Kalau harus menunggu sampai ada perubahan Undang-Undang Pemilu yang memasukkan ketentuan tersebut, maka pasti yang diuntungkan adalah para mantan napi korupsi itu, dan yang dirugikan adalah rakyat banyak, Pemilu berkwalitas dan berintegritas pun ternoda, dan cita-cita terciptanya tata kelola pemerintahan yang baik pun terancam.
Jika pun akan ada perubahan Undang-Undang Pemilu tentu tak mungkin bisa terjadi sebelum Pemilu 2019, karena memerlukan waktu yang panjang untuk pembahasannya sampai dengan pengesahannya, batas waktu pendaftaran bakal calon anggota legislatif itu saja sudah berakhir pada 17 Juli 2018 lalu.
**
Frasa "kecuali secara terbuka dan jujur mengemukakan kepada publik bahwa yang bersangkutan mantan terpidana" baru ditambahkan di Undang-Undang Pemilu 2017, yaitu pada Pasal 240 huruf g tersebut di atas, di Undang-Undang Pemilu sebelumnya, yaitu Undang-Undang Nomor 8 Tahun 2012, frasa tersebut tidak ada.
Pasal 51 huruf g UU Nomor 8 Tahun 2012 tentang Pemilihan Anggota DPR, DPD dan DPRD (UU Pemilu):
g. tidak pernah dijatuhi pidana penjara berdasarkan putusan pengadilan yang telah mempunyai kekuatan hukum tetap karena melakukan tindak pidana yang diancam dengan pidana penjara 5 (lima) tahun atau lebih.

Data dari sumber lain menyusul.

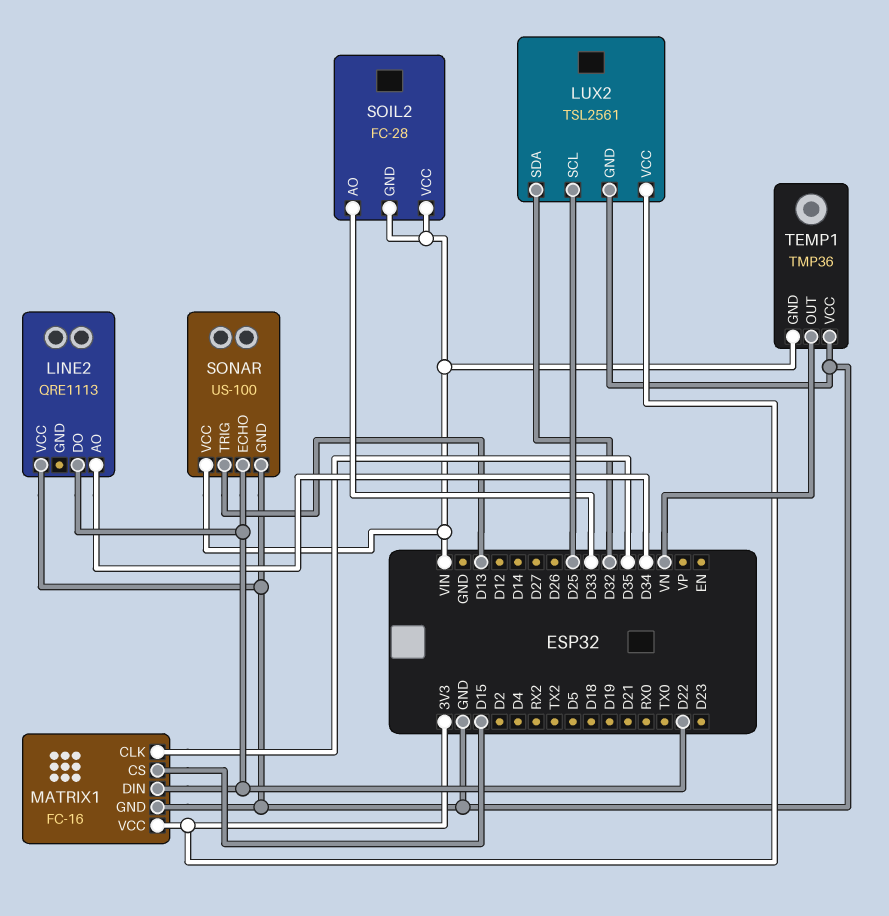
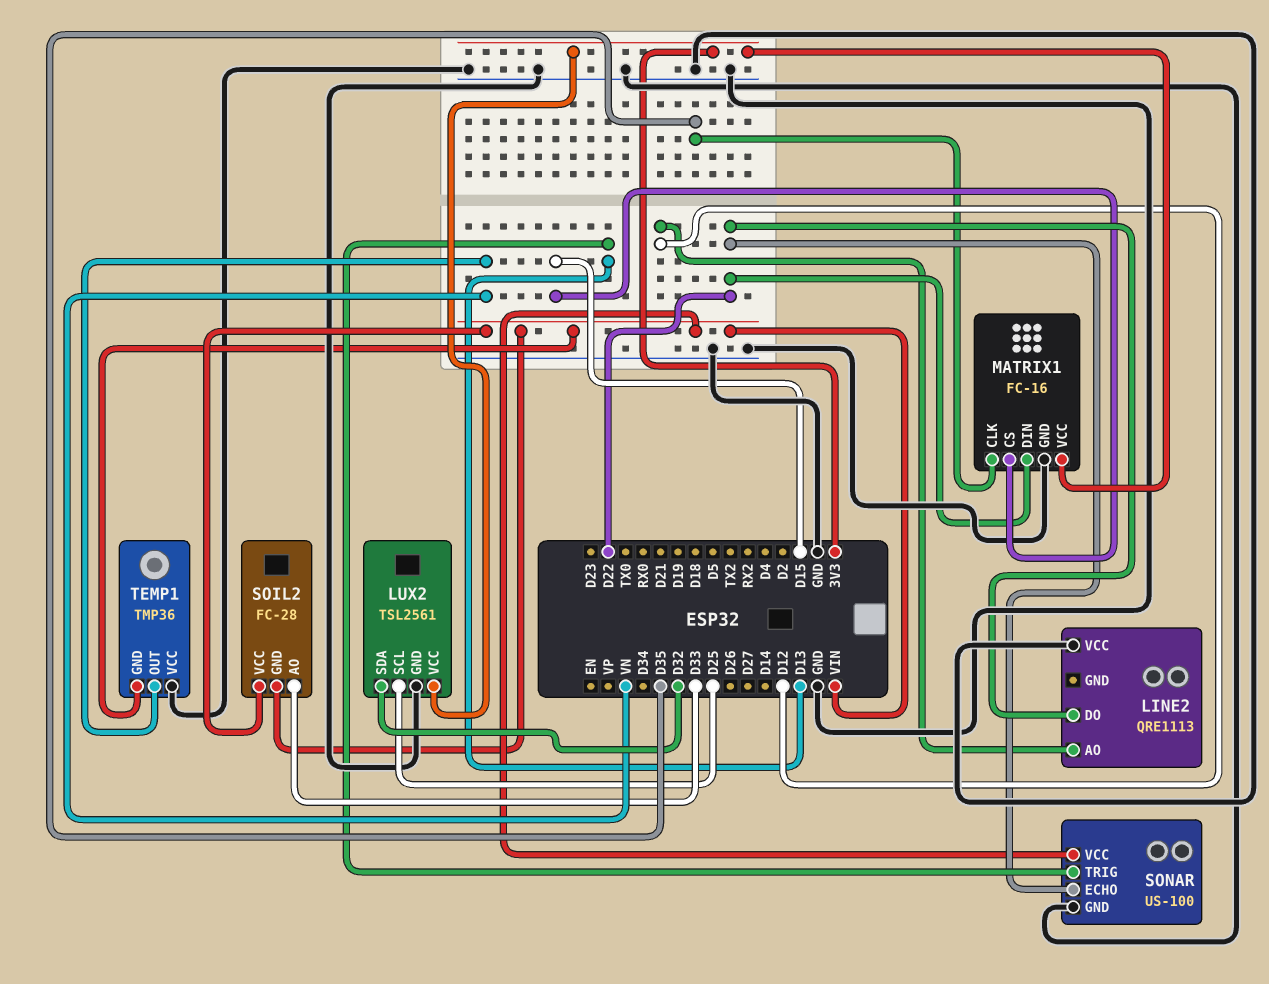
LINE2 pin AO: D34 -> D12

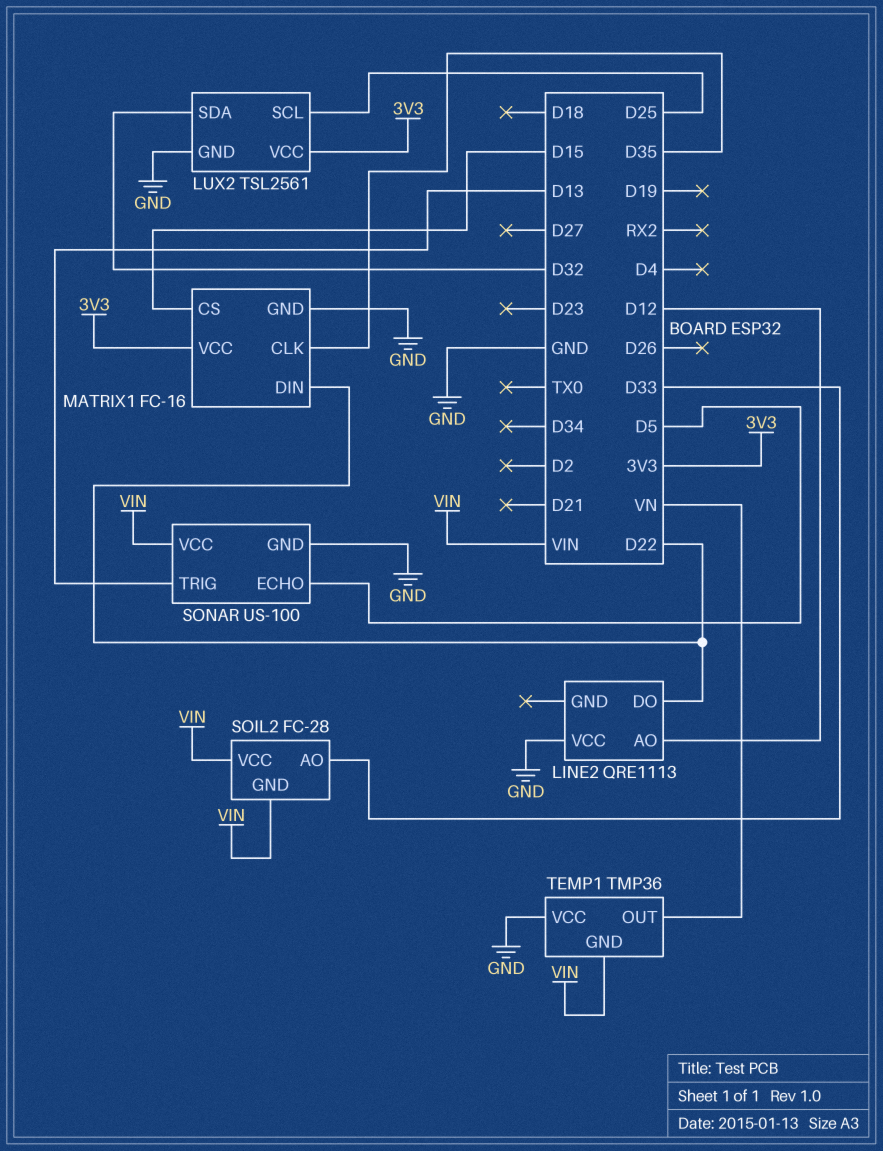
SONAR pin ECHO: D22 -> D5

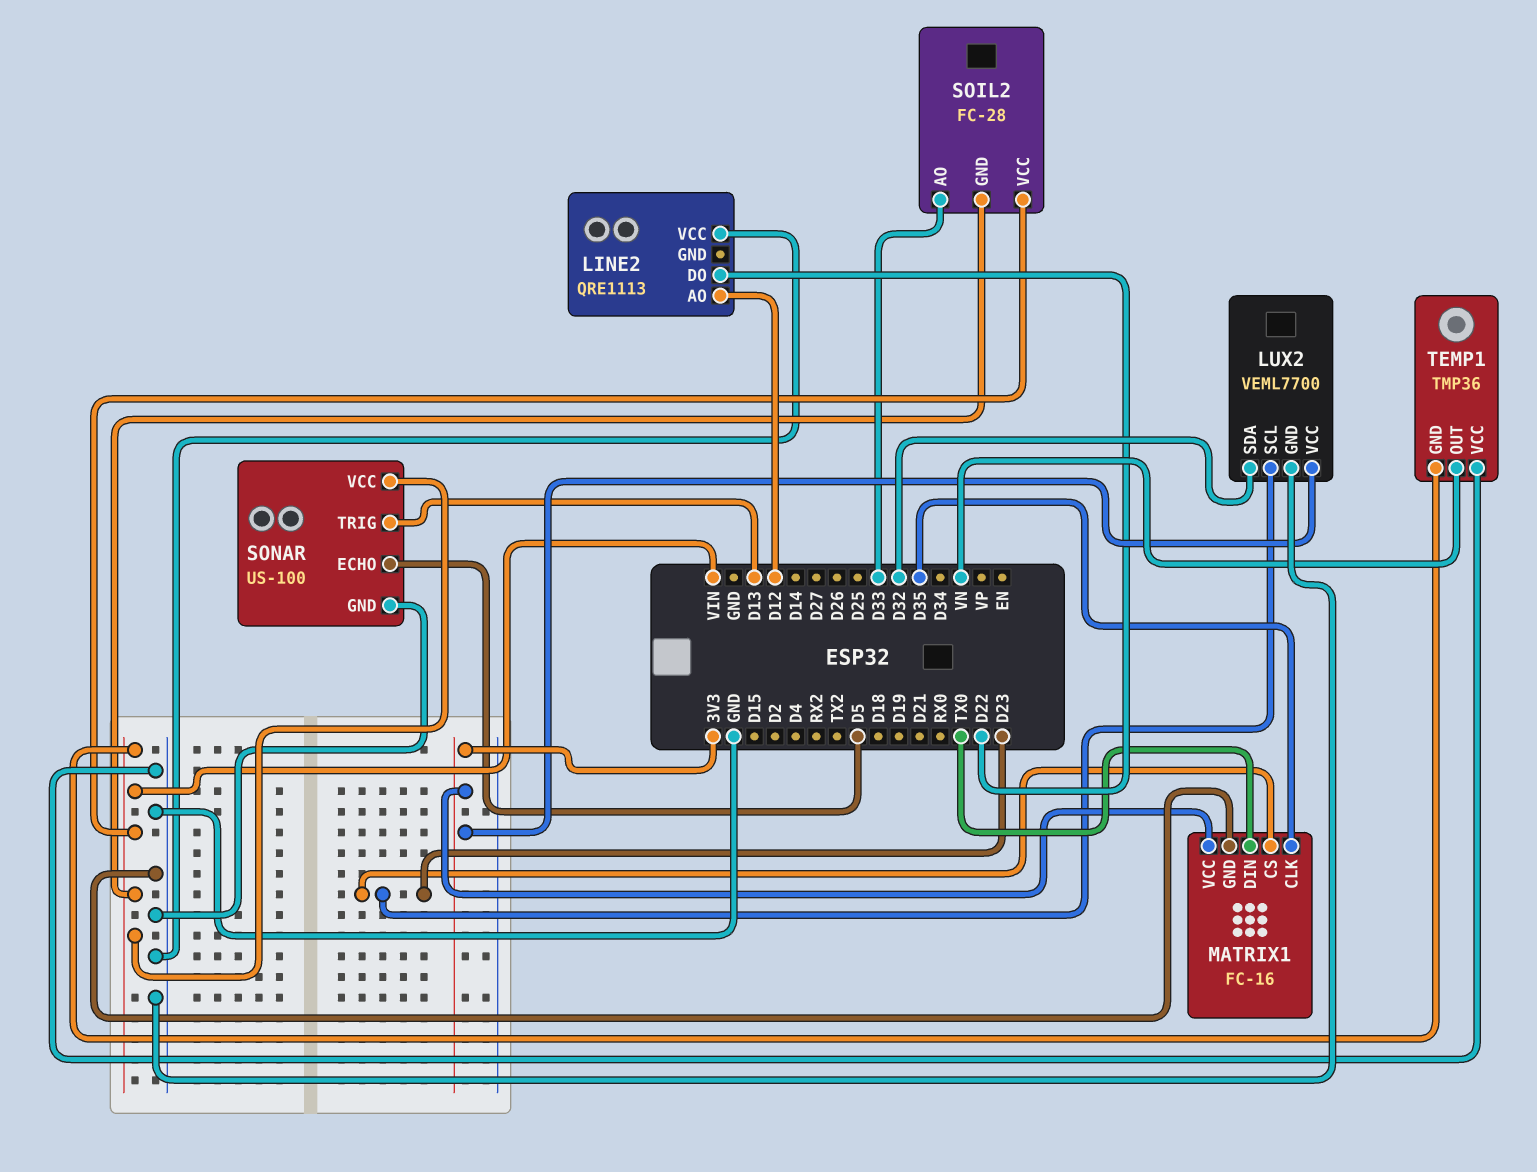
LUX2: TSL2561 -> VEML7700
LUX2 pin SCL: D25 -> D23
MATRIX1 pin CS: D15 -> D23
MATRIX1 pin DIN: D22 -> TX0

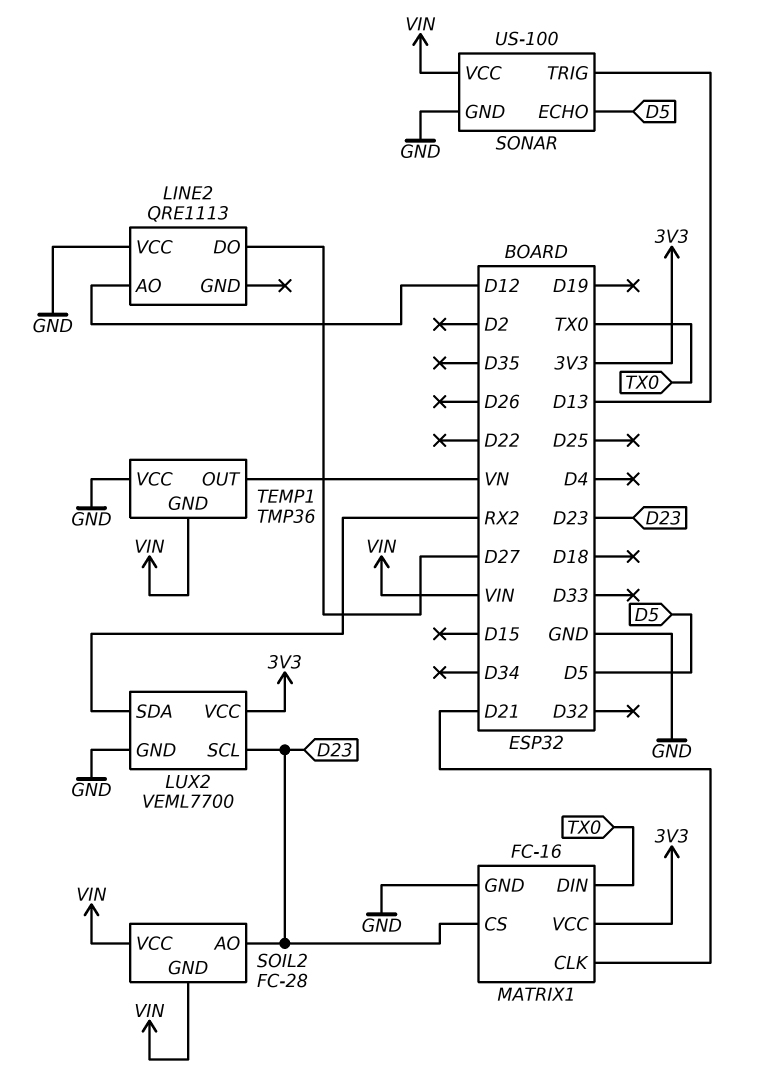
LINE2 pin DO: D22 -> D27
LUX2 pin SDA: D32 -> RX2
MATRIX1 pin CLK: D35 -> D21
SOIL2 pin AO: D33 -> D23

Penambahan frasa tersebut sengaja dibuat untuk melonggarkan syarat bagi bekas napi yang pernah dipenjara karena melanggar tindak pidana yang diancam dengan hukuman penjara 5 tahun atau lebih (khususnya korupsi), yaitu dibuka peluangnya lagi untuk bisa mencalonkan diri sebagai anggota legistif dengan cara melonggarkan ketentuan itu dengan syarat mengumumkan dirinya adalah mantan napi (korupsi).
Padahal syarat mengumumkan dirinya sebagai mantan napi itu sesungguhnya tidak efektif bagi para pemilih, terutama di daerah-daerah yang akses informasi dan akses internetnya masih kurang, ditambah lagi kebiasaan mayoritas masyarakat kita yang tidak terbiasa rajin membaca dan mencari informasi sendiri. Maka keberadaan mantan napi di antara para calon anggota legislatif itu sulit diketahui meskipun mereka telah mengumumkan status mereka itu.
Jika mau lebih efektif, seharusnya ketentuan wajib mengumumkan dirinya sebagai bekas napi itu diimplementasikan dengan cara pada foto diri dan data dirinya di pengumuman dan lembaran surat surat dicantumkan saja informasi tersebut, supaya saat mau mencoblos pemilih bisa langsung mengetahuinya.
Tetapi jauh lebih efektif dengan sejak dini menutup pintu kesempatan bagi mereka untuk menjadi anggota legislatif dengan cara seperti yang diterapkan oleh KPU itu.
Dengan pertimbangan-pertimbangan sebagaimana diuraikan di atas, maka wajar dan dapat diterima keputusan KPU yang membuat ketentuan tambahan syarat bagi bakal calon anggota legislatif di Pemilu 2019 mendatang. Tentu saja disertai harapan ketentuan ini kelak dimasukkan ke dalam Undang-Undang Pemilu yang baru, agar lebih menjamin kepastian hukum demi mencapai Pemilu yang semakin berkwalitas dengan integritasnya yang semakin tinggi.